In 2006 I was awarded a Marie Curie Excellence Team Grant, a prestigious and sizable grant - of 1.4 Million Euro in this case - that is awarded by the European Community to researchers that are showing the potential to reach excellence in their field. The topic of my research is galaxy evolution, in particular the understanding of the formation and evolution processes that galaxies undergone across the cosmic time by means of the study of their stellar populations. This project is focused on sophisticated stellar population models and on their impact on galaxy formation models and on the decoding of galaxy data. Below you can read a short description from the project abstract.
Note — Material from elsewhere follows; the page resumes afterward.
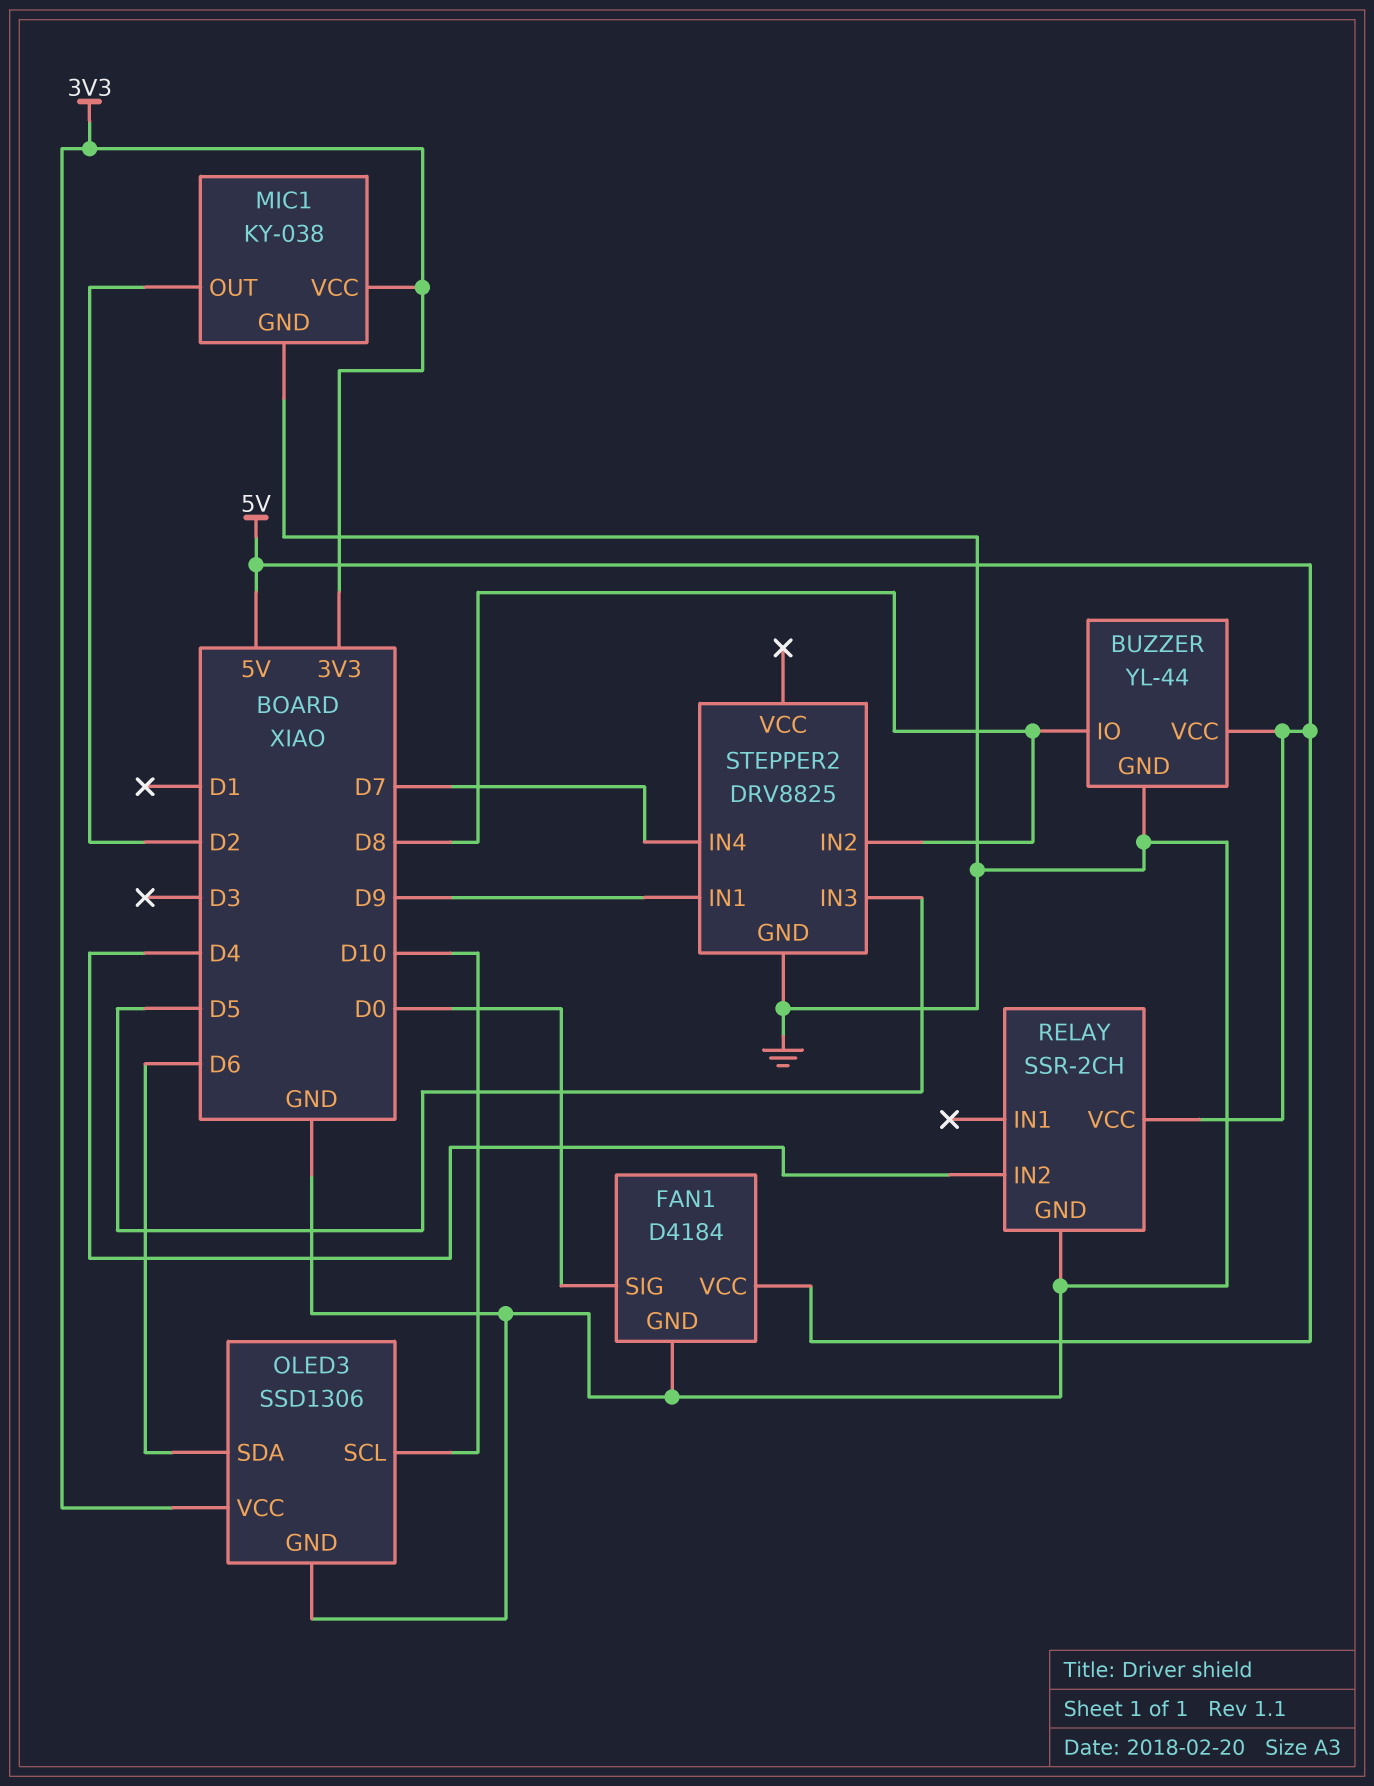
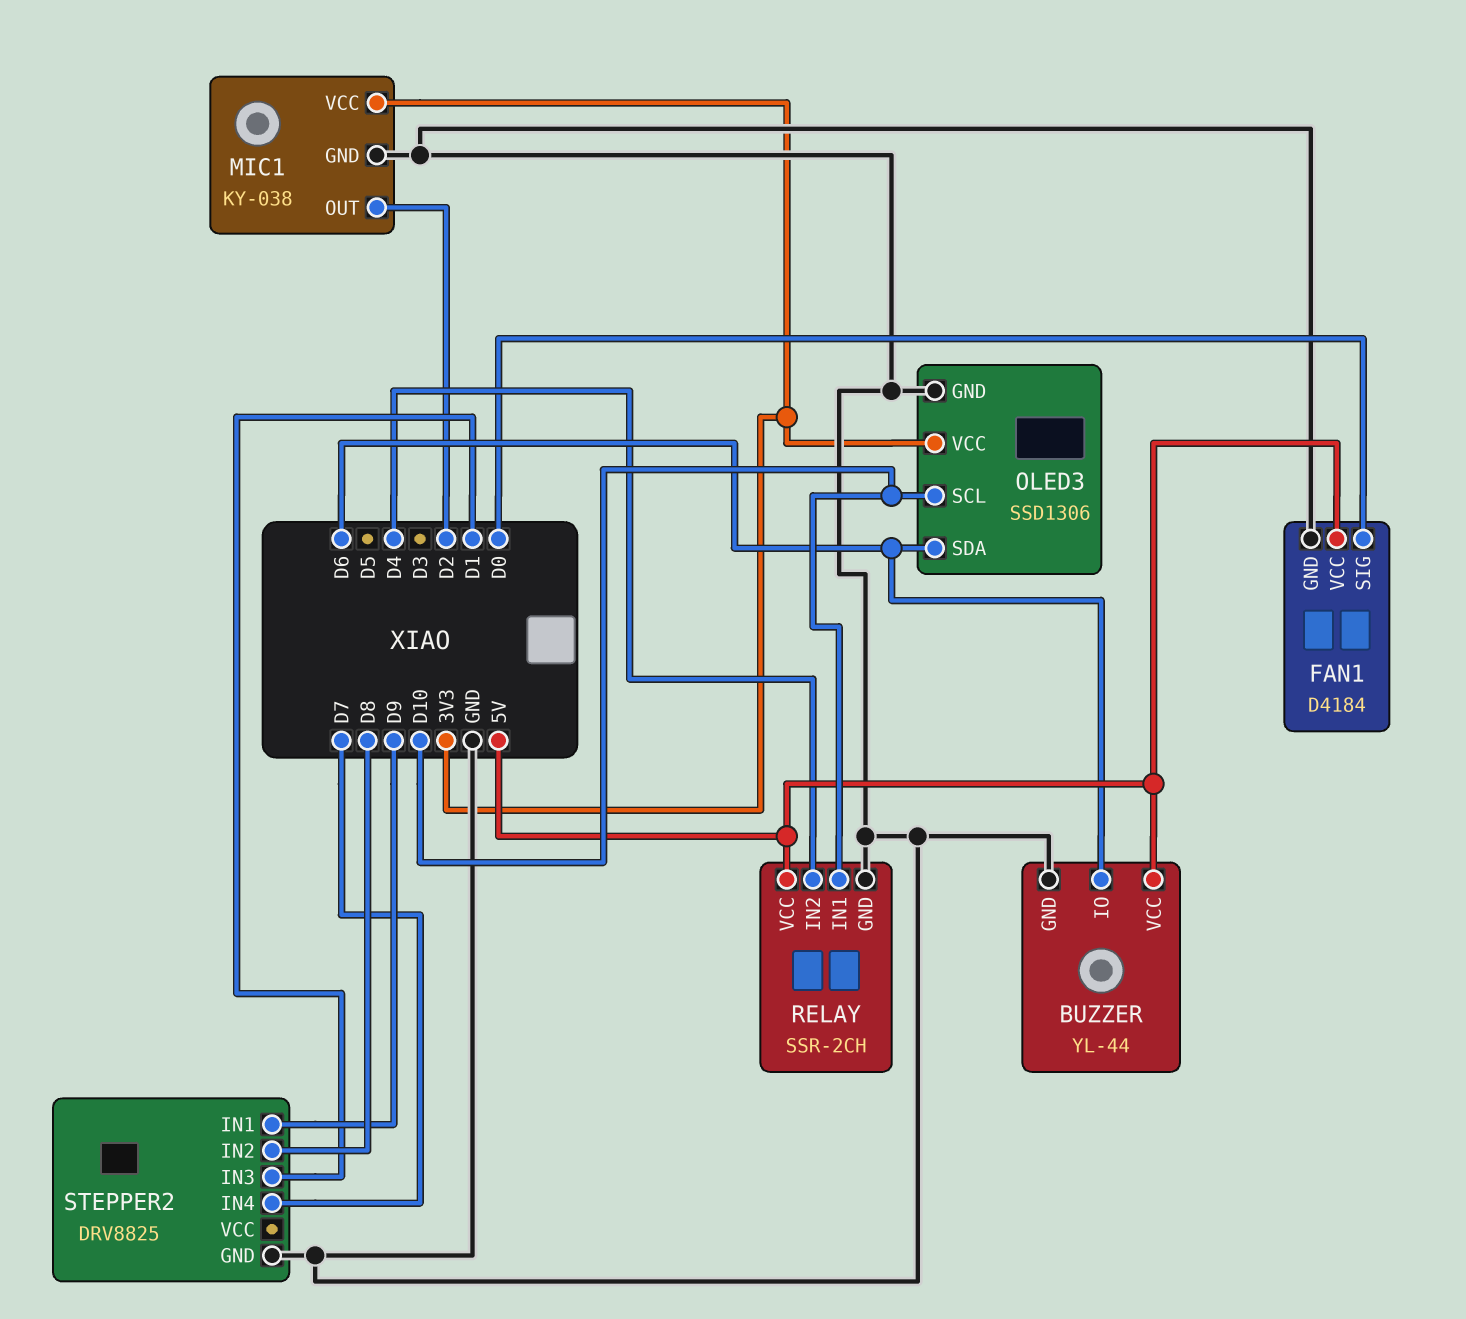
BUZZER pin IO: D8 -> D6
RELAY pin IN1: none -> D10
STEPPER2 pin IN3: D5 -> D1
The picture portraits my Team, that is composed by two PhD students - Janine Pforr (first from left) and Gustav Stromback (second from right) - and two post-doctoral researchers - Chiara Tonini (first from right) and Bruno Henriquez (second from left). Jonas Johansson (third from left is a ICG PhD student that I co-supervise and an external collaborator.

Galaxies are the beacons that light up the distant regions of the Universe. Galaxies are also the building-blocks that chart the Universe. Understanding galaxies is essential for undertaking precision cosmology. Yet, their formation is still a mysterious process. Modern cosmological models are very successful at explaining the largest structures in the Universe. Yet, a coherent picture of how galaxies form their stars the way we see them, and their evolution through cosmic time is still missing. This project seeks to significantly enhance our understanding of how galaxies form and evolve. This objective will be achieved by means of a synergetic study that brings together the most fundamental approaches to the problem.These are the development of galaxy evolution models as tools for interpreting galaxy data, the analysis of real galaxies, and simulations of galaxy formation in the framework of Cold Dark Matter cosmologies. The properties of real galaxies are inferred by applying state-of-the-art stellar populations to modern observational data. In parallel, we are improving the stellar evolution part of galaxy formation models from different groups which allow us to perform a more compelling comparison between simulations and observations. The aim of this project is help understanding whether galaxies form and evolve according to the current cosmological paradigm.